Places we are loving | Kalimantan, Borneo
Kalimantan – the wild and little travelled Indonesian part of Borneo – is an incredible destination to explore. Lush jungle teeming with wildlife, snaking rivers set against a green mountainous backdrop, and the colorful culture of the local Dayak people, provide amazing opportunities for nature and culture discovery.
Kalimantan takes over 73% of Borneo, a huge land rich in natural resources and wildlife, but also an endangered land where rainforests are being cut and degraded for timber, palm oil, pulp, rubber and minerals. Luckily, there are still protected areas, sustainable livelihoods programs, and social enterprises; this is still the best place in the world to see wild orangutans and experience the rainforest.
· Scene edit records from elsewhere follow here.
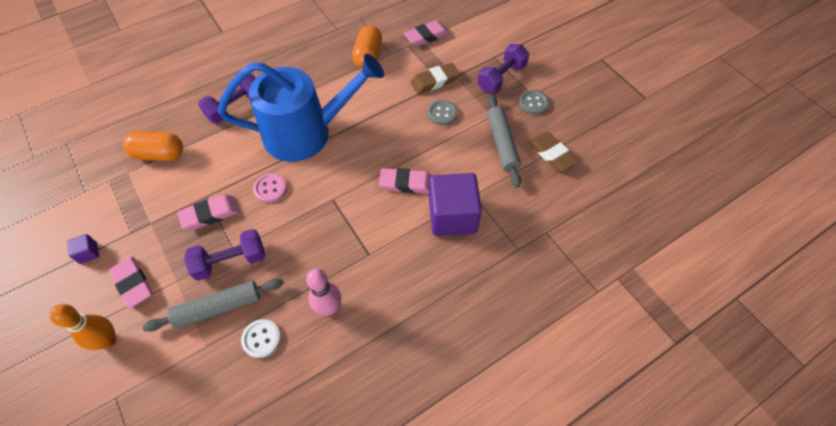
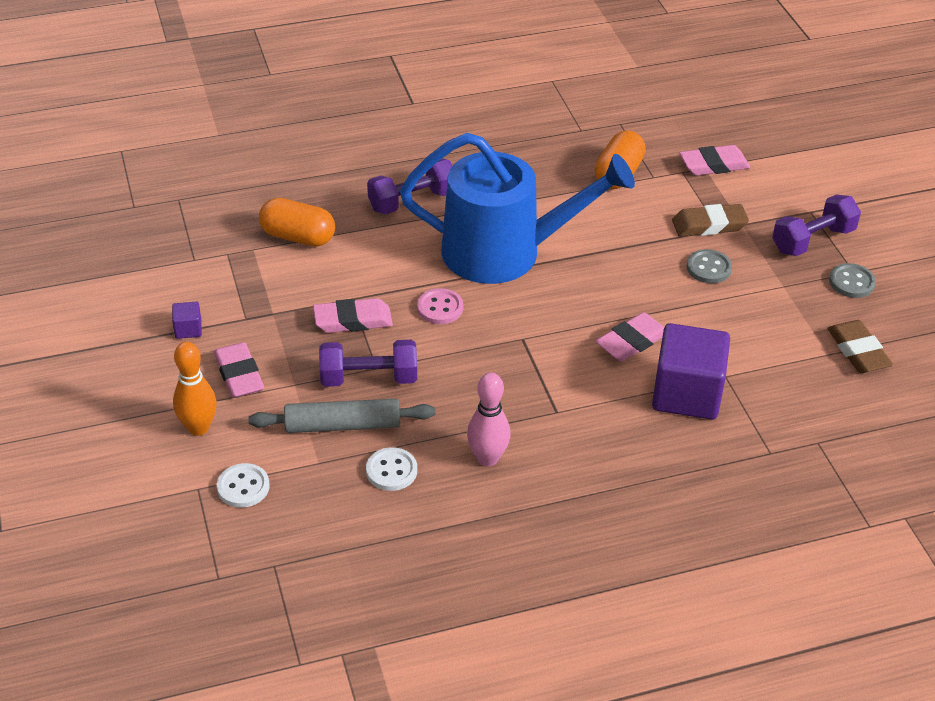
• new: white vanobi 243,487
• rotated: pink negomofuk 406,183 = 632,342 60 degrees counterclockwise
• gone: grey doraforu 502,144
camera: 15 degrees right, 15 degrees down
There are few roads inland, and many are little more than dirt tracks once you get to the countryside: the great rivers are the main highways into the interior here. Imagine a traditional Kalimantan barge converted into a comfortable cruise boat, untouched forested landscape, and the beautiful flora and fauna all around. Even better, imagine having the trip of a lifetime while making a difference to the community and environment through a social enterprise and the Borneo Orangutan Survival Foundation’s adoption program.
We are excited and proud to be teaming with such a company, Wow Borneo, a pioneer into the introduction of tourism into Central Kalimantan, and a business that benefits local communities and the environment.
Board luxurious river cruise boats to discover beautiful forest lined rivers, the wildlife and Dayak culture. Specially guided and fully catered cruises take you into areas which enable you to learn about and observe the iconic orangutan in their natural habitat. These wonderful cruises offer comfortable cabins, delicious food created from local ingredients and great service. Although easily accessible from Jakarta International airport, they are exclusive and away from the crowds: on the Rungan River seeing the BOS orangutan islands; on the Katingan River in the Sebangau National Park; and on the Sekonyer River in the better known Tanjung Puting National Park.